Jun 9, 2011

Comic Book Glossary: The Masking Effect

Welcome to a new installment of Comic Book Glossary! One of the aims of the Comics Cube! has always been to help out the newer readers who may be interested in, but aren't all that knowledgeable in comics, and one thing everyone needs to know if they're interested are the terms.Click here for the index!.

One thing that I mention quite a bit here is "the masking effect," which I learned from Scott McCloud in his book, UNDERSTANDING COMICS. The basic idea is that there are multiple levels of realism to one image. The characters would be drawn in a cartoony, blank style, while the background and surrounding objects would be drawn in a more realistic style.

For example, in the John Celardo–drawn TARZAN comic strips, which you can find on Comics.com, the little boy Ito, the point of identification for the young reader, is drawn with very few details on his face and a lot of expressiveness, while things like the elephant, the background, and even Tarzan himself are drawn with more realism.

Note also that Tarzan is more realistically rendered than Ito, but less so than the elephant.

The technique's intention is counterintuitive. The idea is that detail makes you a spectator, while the lack of such makes you a participant. I mean, when you see this, you project yourself. Anyone would:

This and the next image are from xkcd.

But when you add even a tiny bit of detail to it, it becomes less universal. "Everyone" becomes "everyone with this kind of hat."

So there. The idea is very sound. Because you can relate to people, characters that are meant to be relatable get the cartoony treatment. You can't relate to an elephant (unless it's Dumbo), so the elephant gets more detail.

I see the masking technique used a lot. But it also applies to anthropomorphized animals, mainly because we can still project ourselves into them, as proven by Disney and Looney Tunes. Here's a Carl Barks Uncle Scrooge page. Cartoonyness with the characters draws us into the story as participants; detail in the background makes us appreciate the beauty.

And of course, the whole "the background has to be realistic" isn't a strict rule. The "masking" just comes from making the lead characters identifiable. This is why I've always preferred GOOD-BYE CHUNKY RICE to BLANKETS. One makes you a spectator, the other makes you a participant. (See a more detailed explanation here.)

BLANKETS. Very specific features. You're a spectator.
But notice that Craig's features are less specific than Raina's.
This makes it easier to relate to him.
GOOD-BYE CHUNKY RICE. A turtle and a mouse.
You can see yourself in them. You're a participant.

Perhaps the most potent example of the masking effect is in comics' only Pulitzer Prize winner: Art Spiegelman's MAUS.

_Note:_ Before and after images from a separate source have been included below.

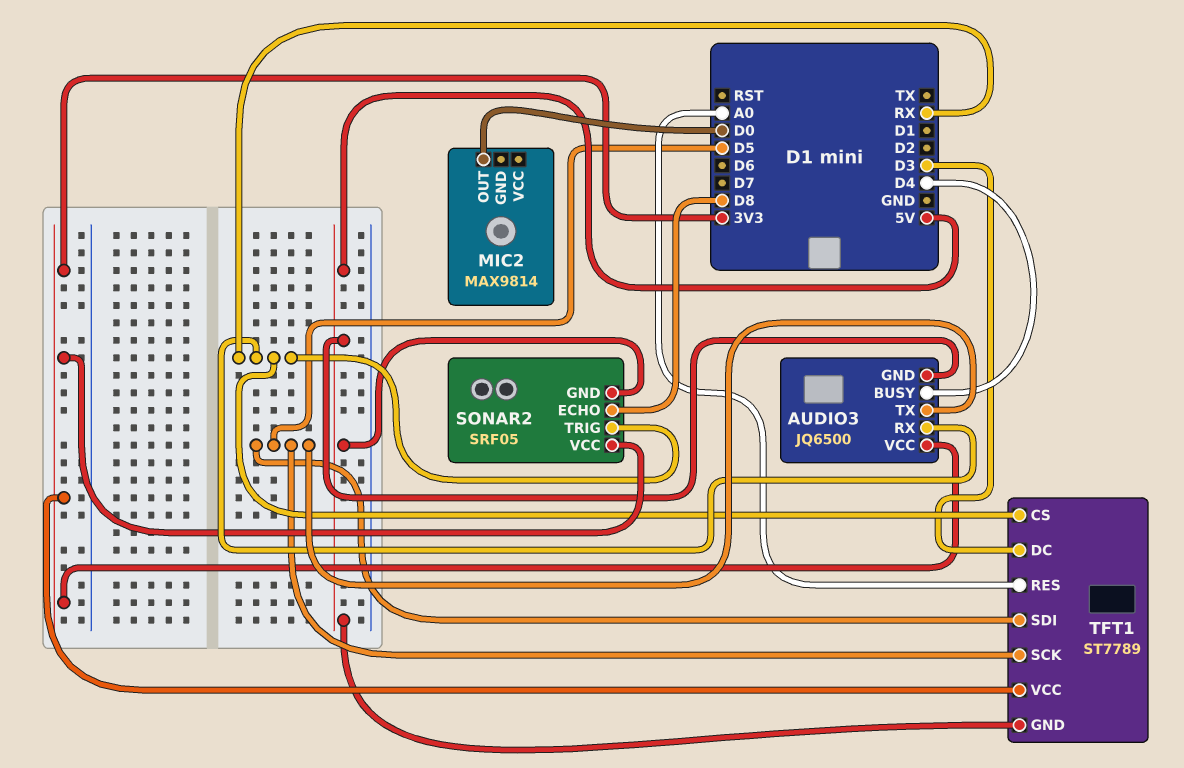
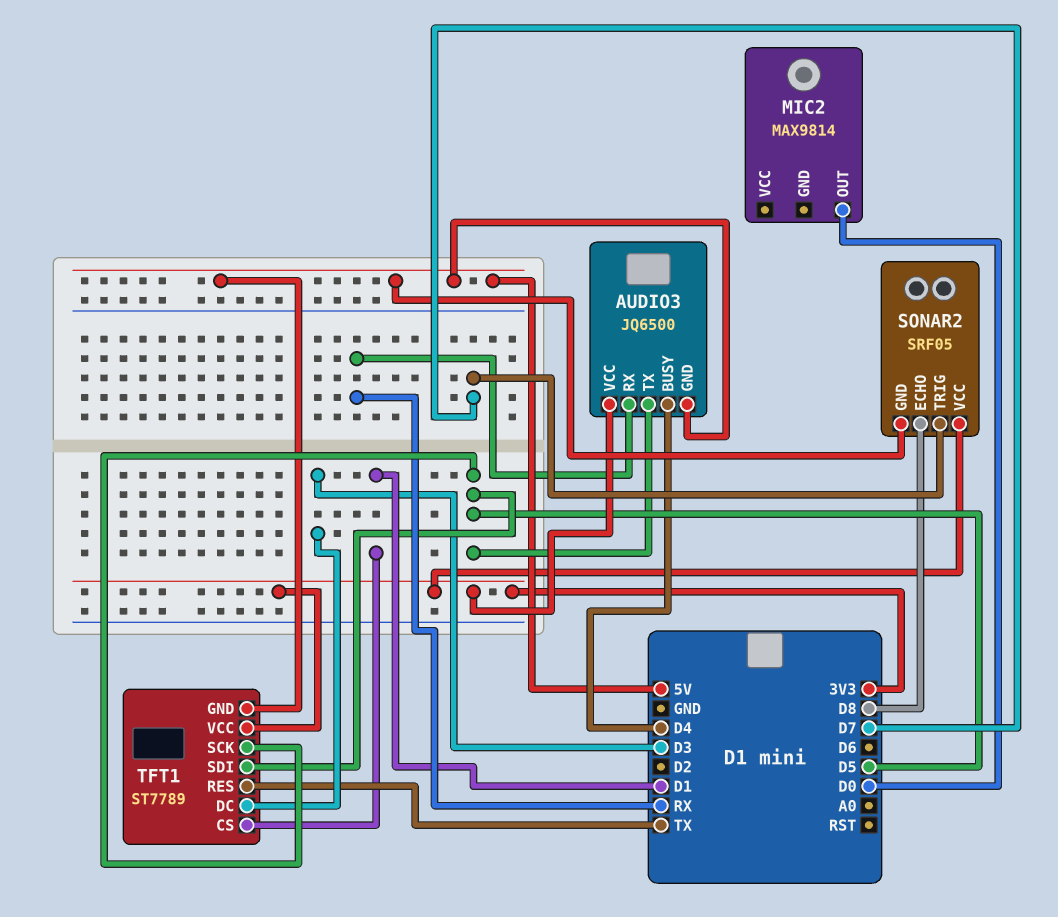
SONAR2 pin TRIG: RX -> D7
TFT1 pin CS: RX -> D1
TFT1 pin RES: A0 -> TX

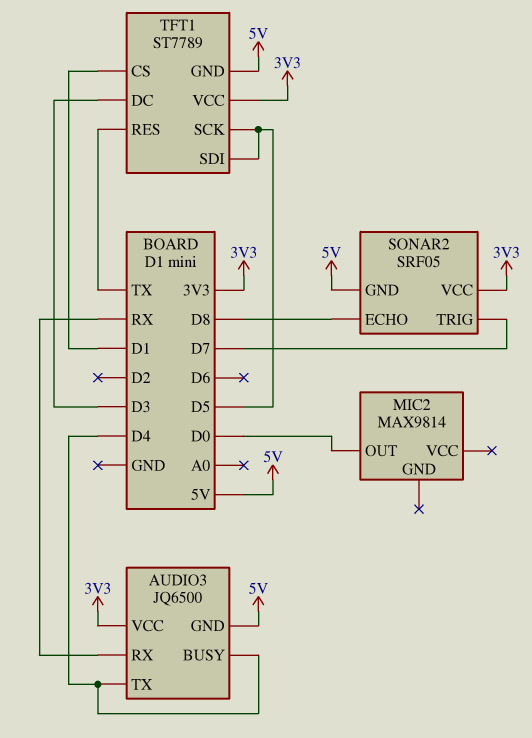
AUDIO3 pin TX: D5 -> D4

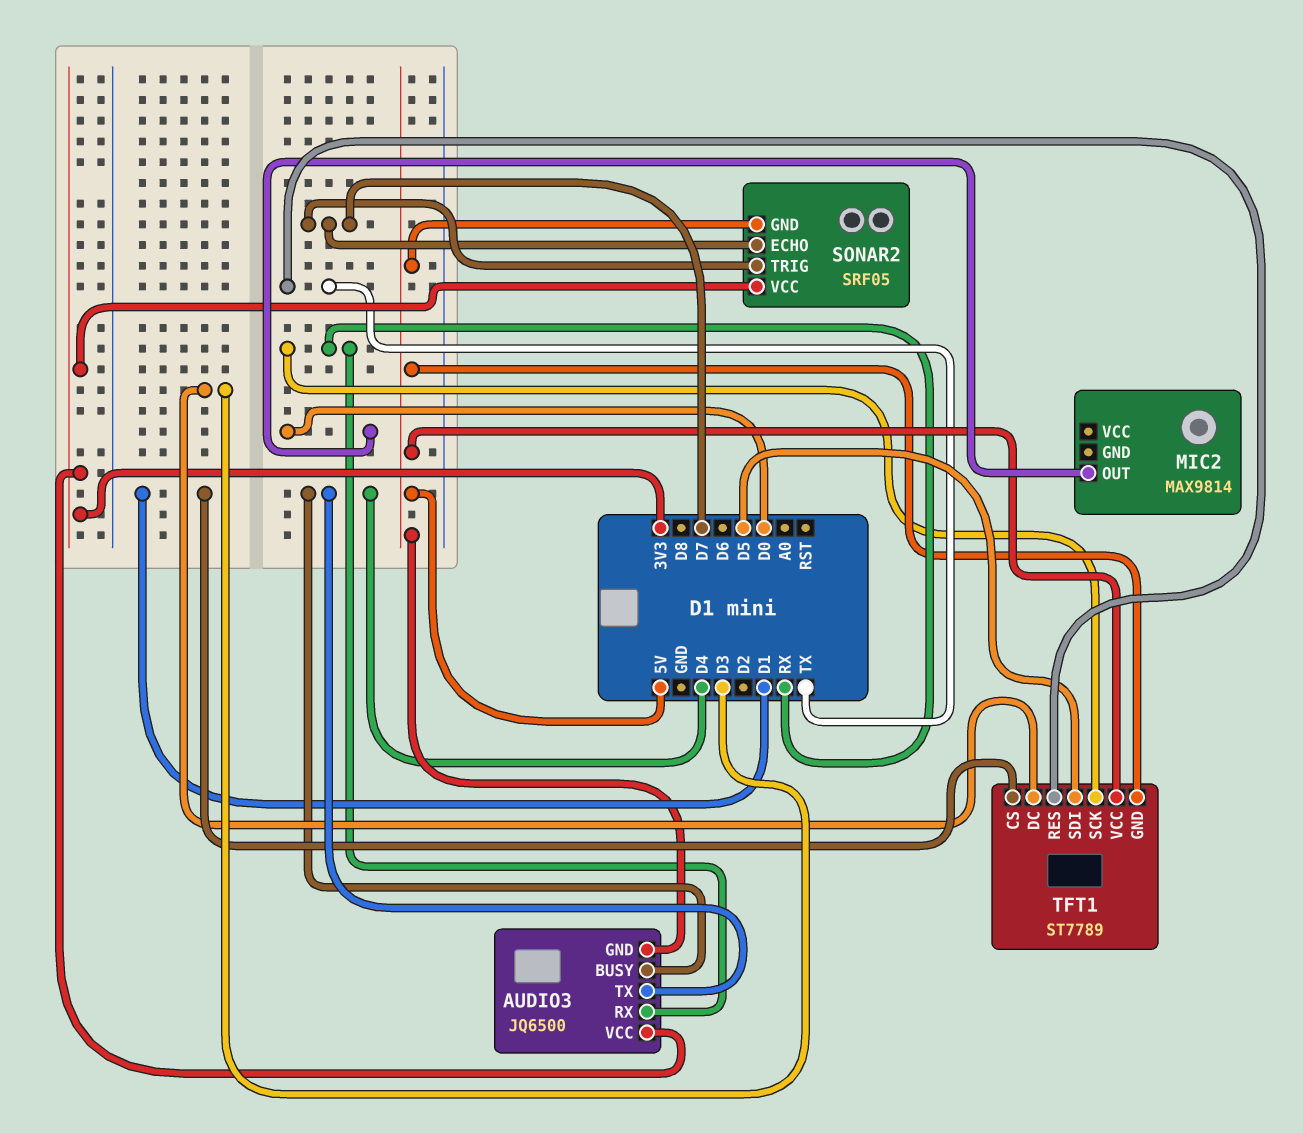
SONAR2 pin ECHO: D8 -> D7
TFT1 pin SCK: D5 -> RX
TFT1 pin VCC: 3V3 -> 5V

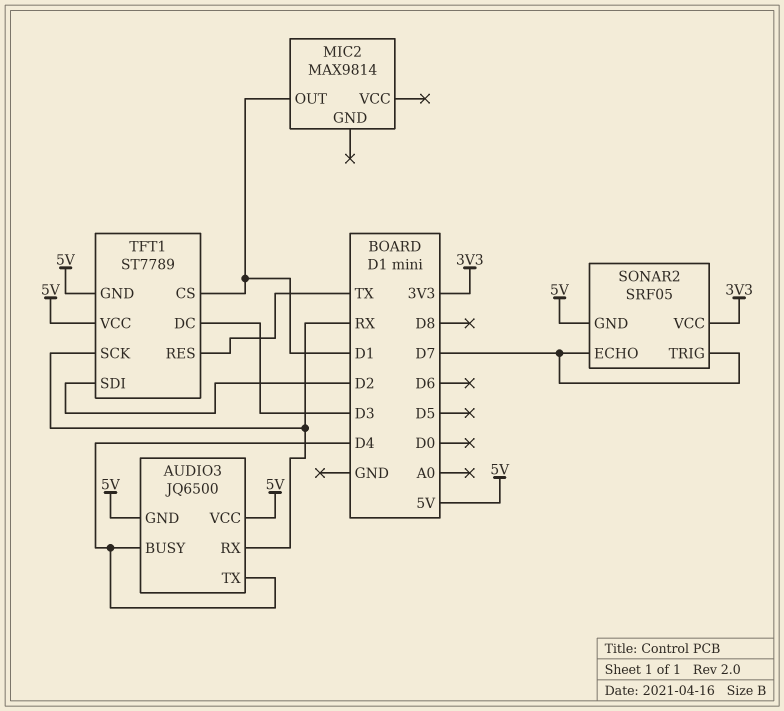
AUDIO3 pin VCC: 3V3 -> 5V
MIC2 pin OUT: D0 -> D1
TFT1 pin SDI: D5 -> D2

For those not in the know, the whole concept of MAUS is that it's Spiegelman interviewing his father Vladek about his experiences in the Holocaust. The Jews are portrayed as mice, while the Nazis are portrayed as cats. In an essay entitled "Little Orphan Annie's Eyeballs," found on THE COMPLETE MAUS CD, Spiegelman states:

In MAUS, the mouse heads are masks, virtually blank... a white screen that the reader can project upon...I found myself drawing every panel, every figure ... so as to pare it down to an essence, as if each panel was an attempt to invent a new word.

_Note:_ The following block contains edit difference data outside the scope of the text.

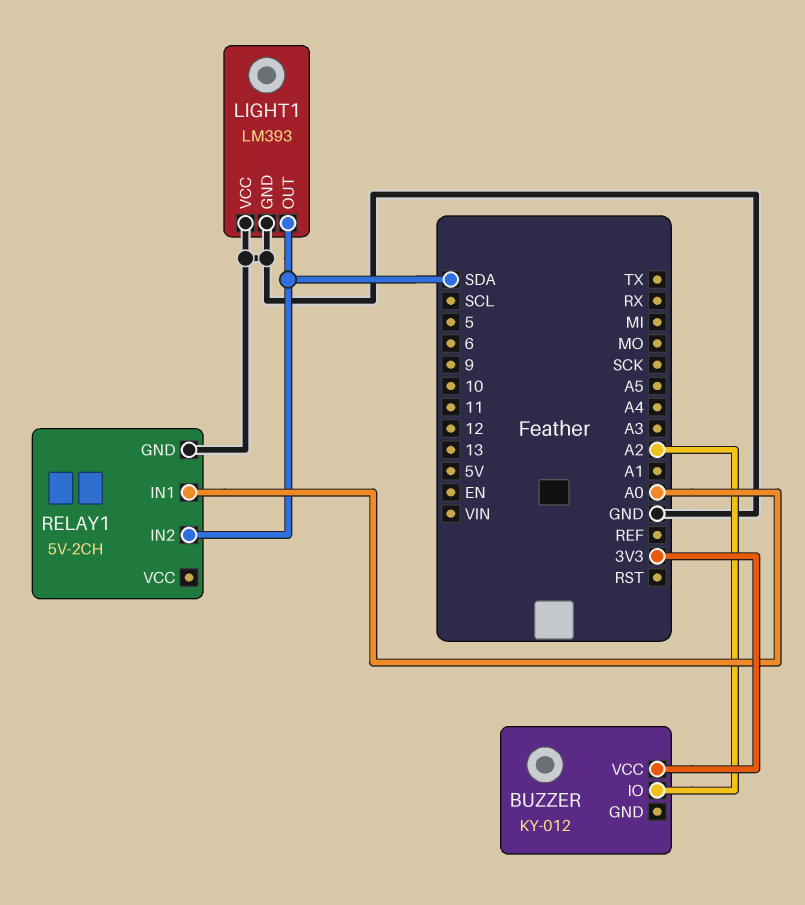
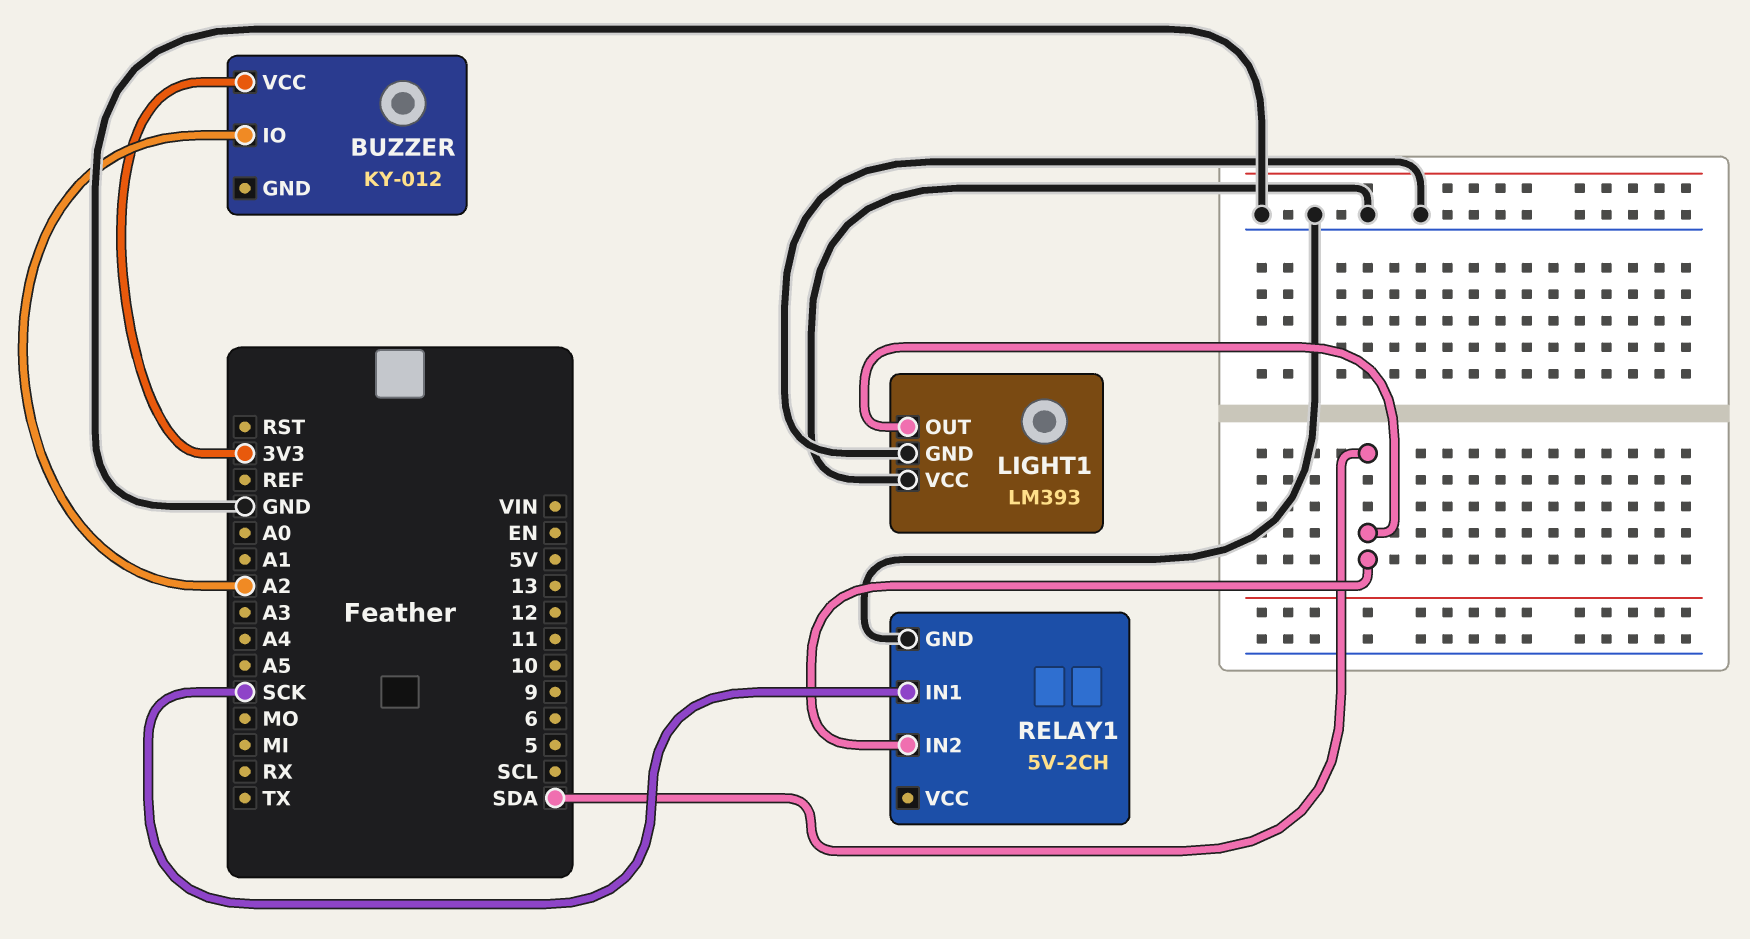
RELAY1 pin IN1: A0 -> SCK

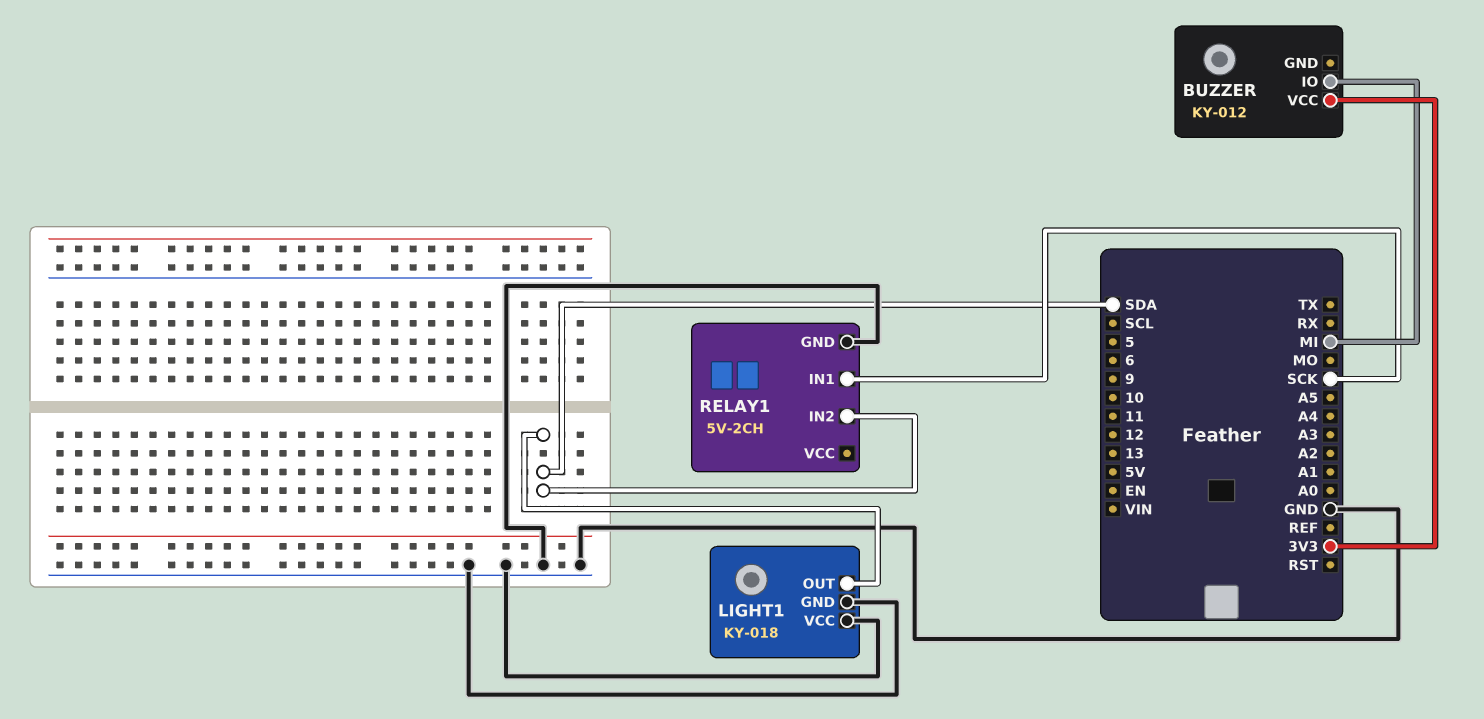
BUZZER pin IO: A2 -> MI
LIGHT1: LM393 -> KY-018

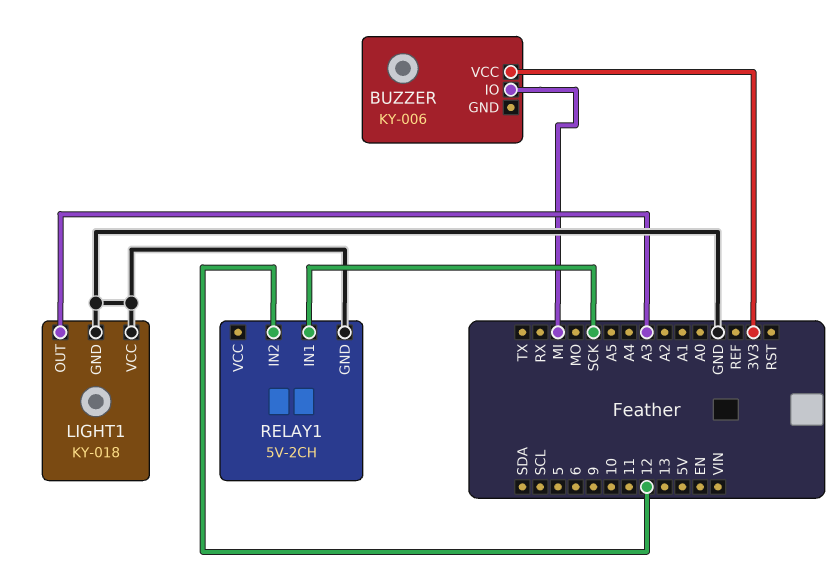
BUZZER: KY-012 -> KY-006
LIGHT1 pin OUT: SDA -> A3
RELAY1 pin IN2: SDA -> 12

In fact, the cartoon is an abstraction, similar to the word.  Words generalize and stereotype meanings, and Spiegelman’s cartooning techniques only generalize and stereotype the events.  The same sets of lines are used to express certain emotions.  A basic v-shaped arch in place of the eyebrows conveys anger, while a straight line in place of the eye, as opposed to a big black dot, conveys squinting, which signifies that the character is joking, or telling a cheerful tale.  The arrangement of repetitive sets of lines and dots can be used to classify the graphics in MAUS as well as language.  In effect, Spiegelman succeeds in creating a new language, specifically for the novel.  Each illustration was of the bare essence of what it tried to convey, and it made all the rest of the details up to the readers’ imaginations.

By depersonalizing the characters with simplistic depictions, it makes the message of the story matter more.  One reviewer on the back of the book states that “the very artificiality of its surface makes it possible to imagine the reality beneath.” This is Spiegelman’s way of trying to show a story that is too disturbing and “profane to show directly,”  and allows the reader to experience it from a safe distance.   The open-ended nature of the visuals leaves the characters open for interpretation.  Because of the lack of detail put into faces and figures, the readers are left to infer characters’ backgrounds, details, and personality, based only on the previous information given.  By forcing readers into an interactive role, Spiegelman manages to keep them engaged in the tale should the biographic content grow to be tiresome.

And that's how the masking effect works. Remember this one, guys, because I tend to reference it a lot.